In the olden days, Craig Breen’s Hyundai i20 Coupe WRC would have been wearing ones on the doors at next week’s Ypres Rally – the Irishman was the last person to win the Belgian classic.
But Breen’s not overly interested in what happened two years ago. He’s focused entirely on what’s coming next week. And what’s coming next week is an opportunity for him to become the World Rally Championship’s second new winner is as many events, following Kalle Rovanperä’s duck-breaking Rally Estonia.
Unlike the vast majority of his colleagues, Breen knows Ypres. He’s competed there four times, finishing on the podium on his debut in 2013 in a Peugeot 207 S2000, posting fastest times in the next two years (when a recalcitrant Peugeot 208 T16 precluded another top-three) and winning in 2019 at the wheel of a Volkswagen Polo R5.

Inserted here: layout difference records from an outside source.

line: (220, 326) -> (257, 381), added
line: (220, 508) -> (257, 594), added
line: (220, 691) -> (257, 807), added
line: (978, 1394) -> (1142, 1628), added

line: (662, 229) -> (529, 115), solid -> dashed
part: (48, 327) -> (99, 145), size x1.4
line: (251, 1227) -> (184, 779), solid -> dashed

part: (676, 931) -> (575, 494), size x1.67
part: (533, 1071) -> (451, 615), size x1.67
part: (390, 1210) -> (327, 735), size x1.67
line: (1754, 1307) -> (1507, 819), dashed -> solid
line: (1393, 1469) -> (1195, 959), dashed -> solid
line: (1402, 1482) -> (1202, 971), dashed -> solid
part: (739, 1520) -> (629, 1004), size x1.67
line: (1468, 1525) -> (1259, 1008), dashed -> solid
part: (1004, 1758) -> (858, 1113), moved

Next week will be his first Ypres outing in a World Rally Car, but he did start and win Aarova Rally Oudenaarde driving a Hyundai i20 Coupe WRC last October – before Belgium’s WRC bow was lost to the pandemic.
“Yes, I won the rally last time, but this will be a completely different ballgame this time,” Breen told DirtFish.
“This is the world championship, all the big boys are ready to go for it. Can I win it? Why not? I definitely think we can put a good fight. It depends how quickly I can find the feeling on the test, I’ve got one day to discover everything and be on the pace but there’s no reason why we can’t.
“Ypres is one of the events I really like the most. It’s definitely one of the most interesting and specialized rallies you’ll ever do. On paper, it seems to be a strange profile of event but when you are in the car it is an amazing challenge. At pretty much every junction, the surface is a little bit different; it’s an event I really look forward to and it’s a rally worthy of World Rally Championship status.”
Breen won’t have to look far for his closest competition, with local hero Thierry Neuville looking forward to the WRC arriving in his backyard for the first time. Neuville won the Ypres Rally Masters element of the 2019 event, driving an i20 Coupe WRC.
Breen’s first and only asphalt WRC outing aboard a Hyundai came in Croatia earlier this year, where he finished a distant eighth.